激しく暴れて牽制し、四足獣スキル『轟突進』でクソ親父を仕留めようとしてきたのを見て、ルルベルが注意を促してきた。
本来ならイケおじパーティのようなAランクパーティが弱点を熟知したうえで、入念に準備してようやく倒せるレベルの魔獣だ。
アルマの強化魔法があれば倒せるっちゃあ倒せるけど、楽勝とはいかないだろう。
しかし俺の魔力パワードスーツを甘く見てはいけない。
「ぬおぉおわあぁっ!!?」
『ゴベグァッ!!?』
「ギャアアアァァァアアッ!! あ、あ、あし、ま、股、がぁぁ……!!」
大トカゲの轟突進に合わせて、クソ親父が打ち上げるように蹴りを放ち迎撃した。
本来なら質量差に圧倒されてそのまま押し潰されるところだろうが、魔力パワードスーツの膂力はそれすら覆して大トカゲを蹴り倒した。
……股関節をほぼ180度開いての迎撃だったので、股が裂けてしまったようだが。
「あー、言い忘れたがその呪いのナイフ割とドジっ子みたいで、時々今みたいに無理な動かし方したり、曲がらないほうに身体を曲げたりすることがあるから注意な」
「ふ、ふ、ふざけんじゃ、ねぇぇ……!! も、も、もう、動けねぇ、よ……!!」
『グギャァァアアアッ!!』
「はい、まだ生きてるぞ。続けろー」
「や、やめ、ろぉぉ……!!!」
そんなこんなでクソ親父による大トカゲ討伐は続き、5分後には見事にソロで討伐することに成功していた。
「あ、あが、が、が………!!」
「……だ、大丈夫デスか? 生きてマス……?」
腕や足が怪しい方向へ曲がってたり白目剥いてたりしてるが、一応生きてはいる。
死んでなけりゃ生命力操作ですぐ治せるし無問題。レベルもLv29から一気にLv35にまで上がった。上出来だ。
「やればできるじゃないか。
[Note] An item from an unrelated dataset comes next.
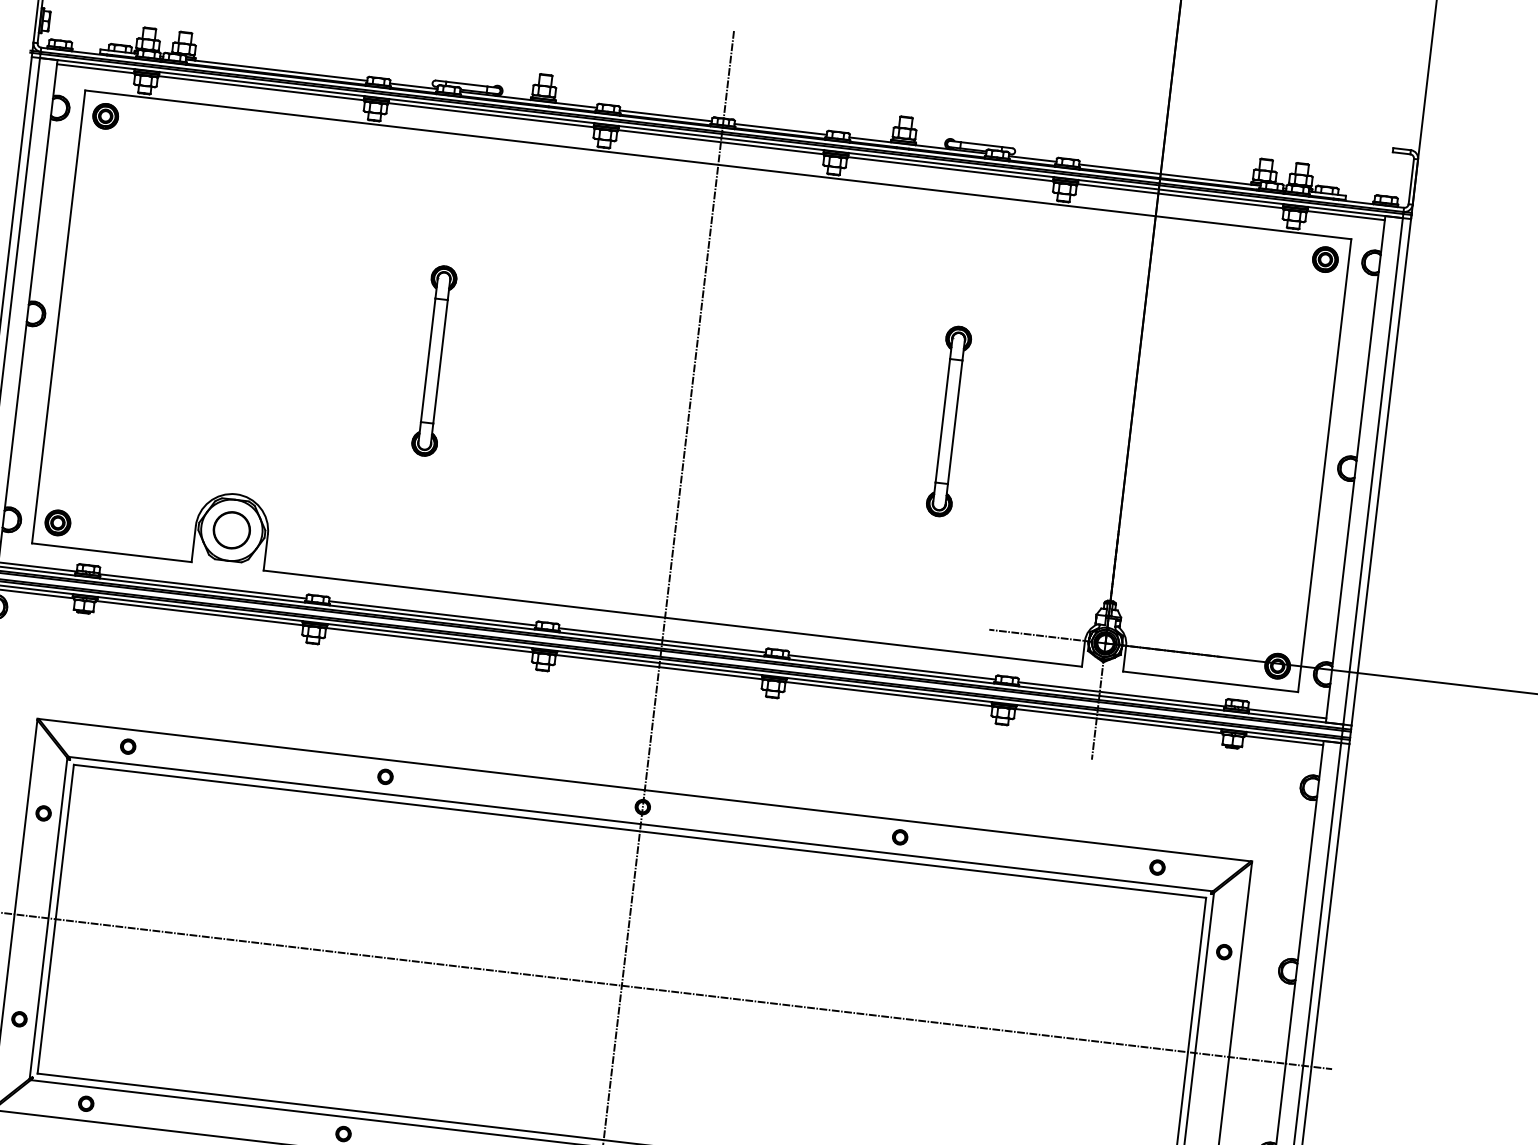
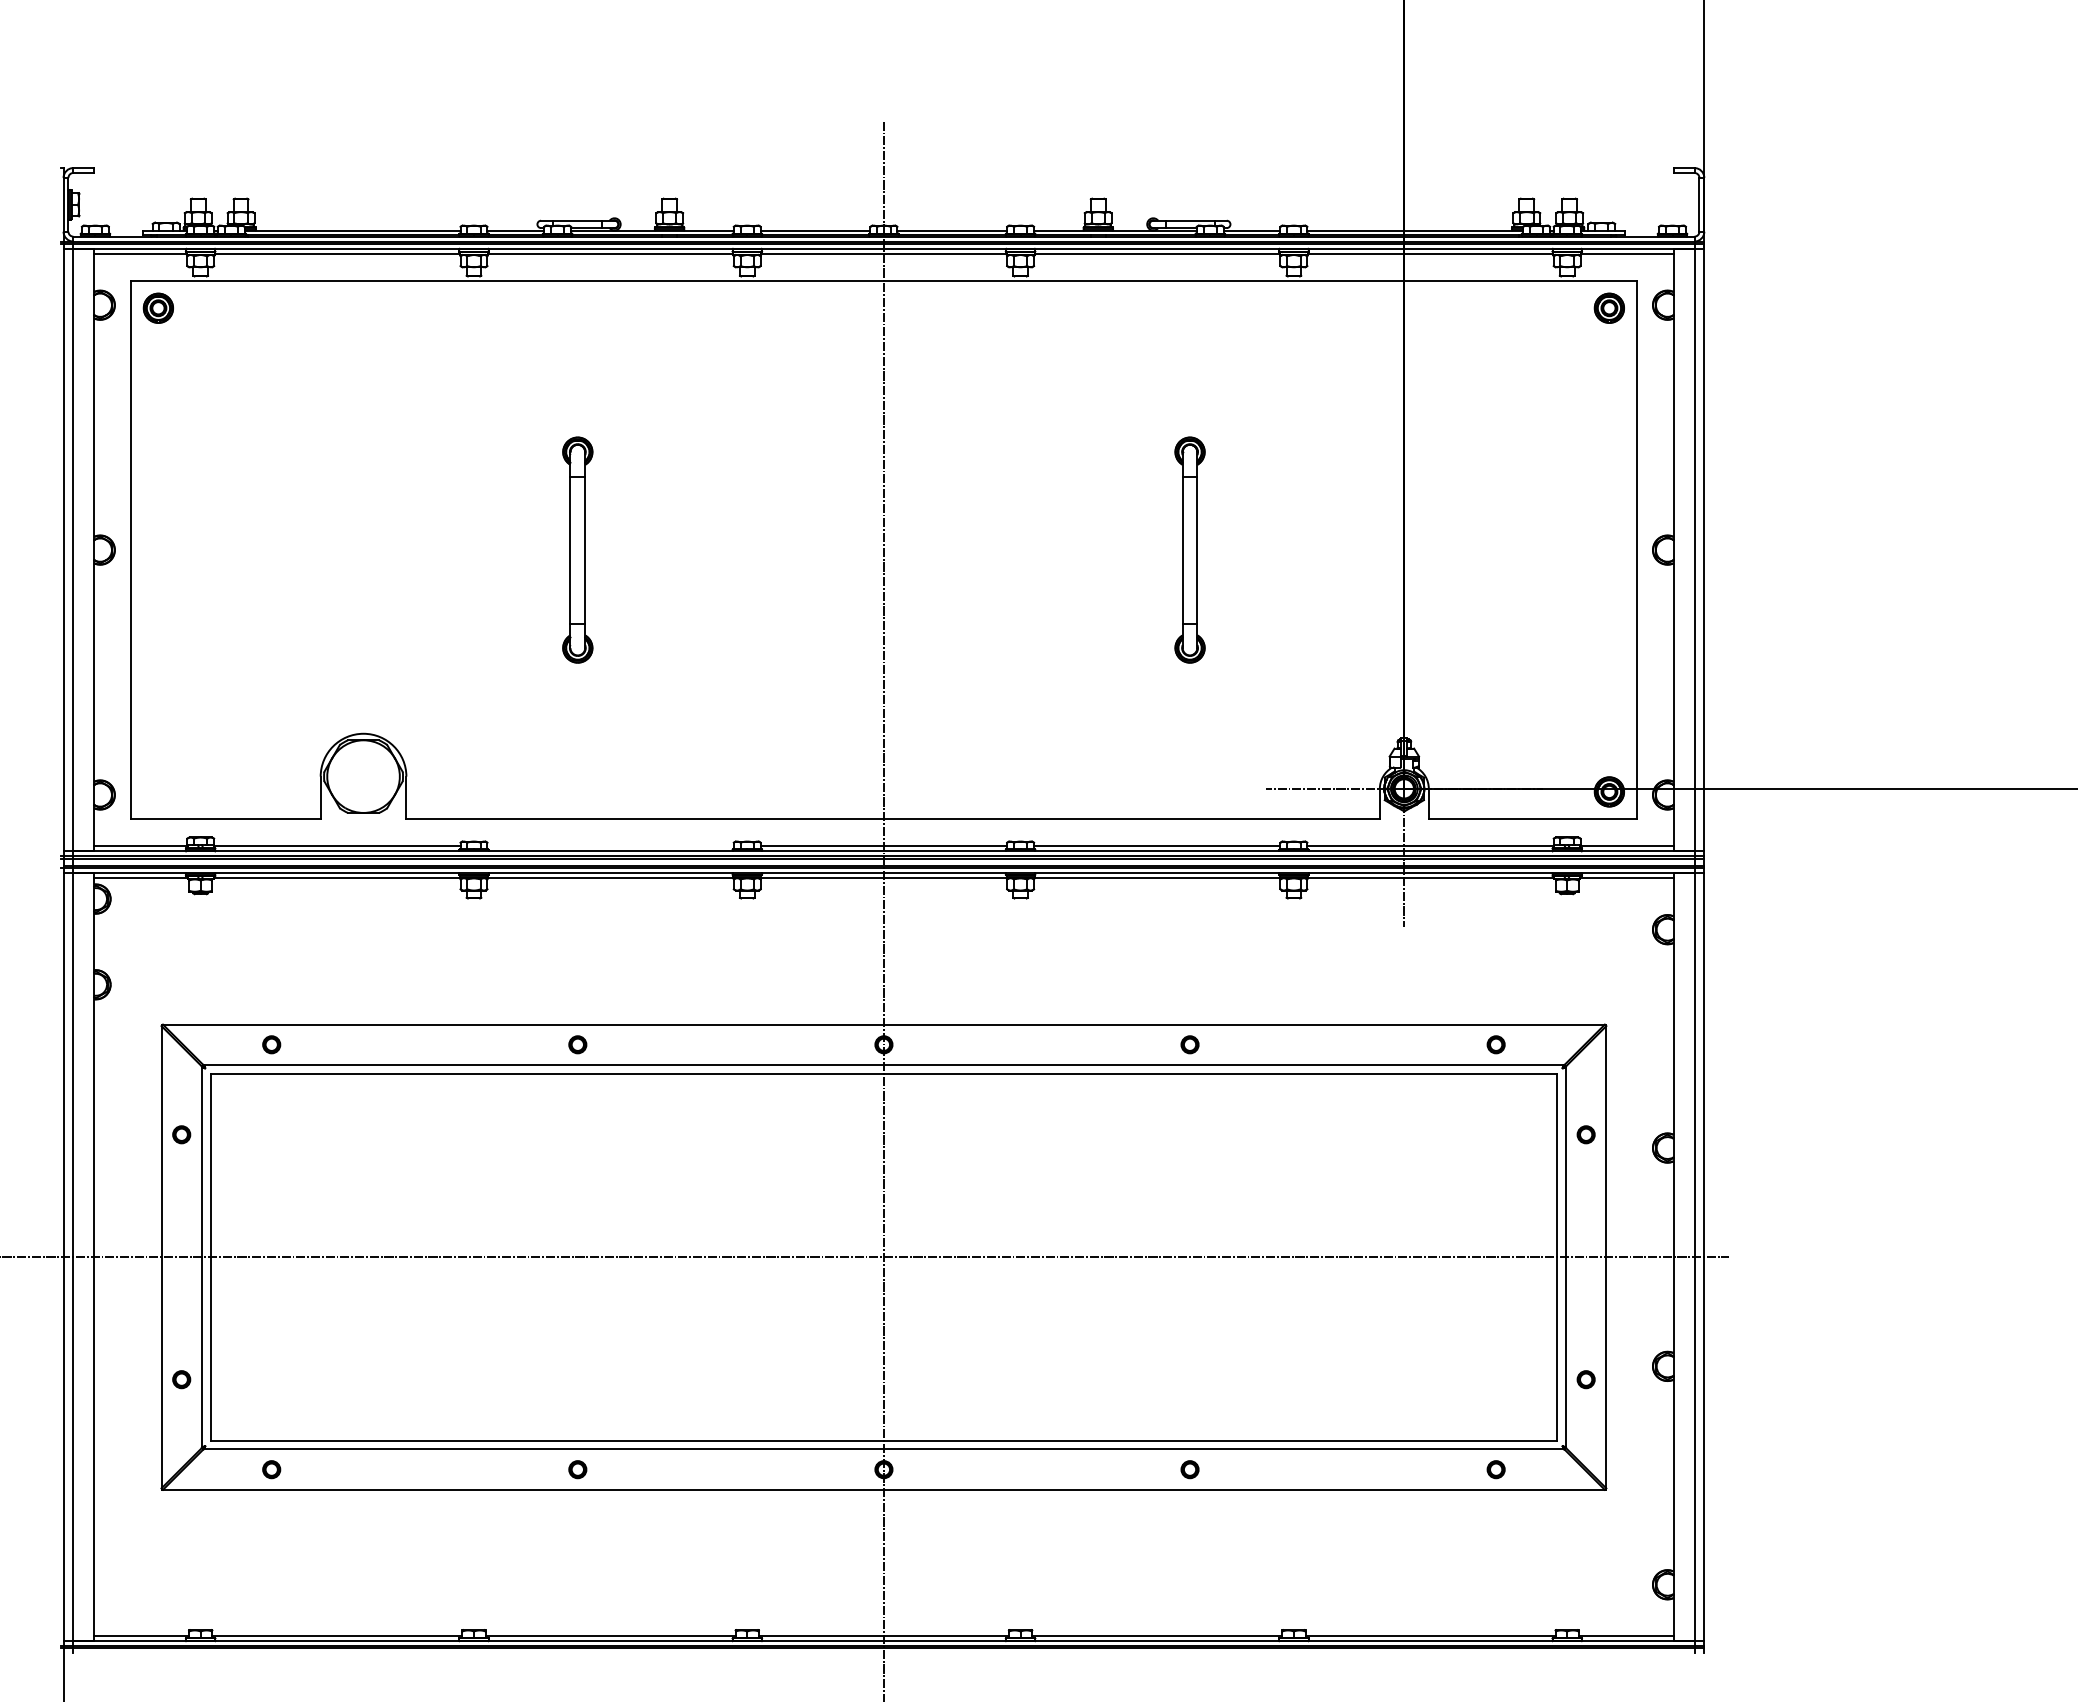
part: (57, 522) -> (157, 791), removed
circle: (231, 530) -> (363, 776), removed
line: (432, 613) -> (610, 846), removed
さて、午前のレベリングはここまでにして飯にするか」
「て、てめぇ……! 後で覚えてやがれ……!!」
「なあ、午後からは自分で魔獣と戦うか? それとも引き続き呪いのナイフに―――」
「自分でやる!! もう二度とそんなもん握らねぇぞオレぁ!!」
「ならヨシ」
うむ、どうやらトラウマは克服できたようだな。
恐怖体験が原因で魔獣と戦えないのなら、さらに大きな恐怖で塗り潰してしまえばいいというわけだ。
いやー目論見が成功したようでよかったわーはははー。
うーむ、この調子でいけば一週間弱程度で上級職くらいにはなれそうだな。
ただ、特級職になるためにはこのテリトリーでのレベリングだけじゃ駄目だし、機を見てもっと危険な場所でのレベリングに切り替えるとするか。
さーて、今後の方針も決まったしメシだメシ。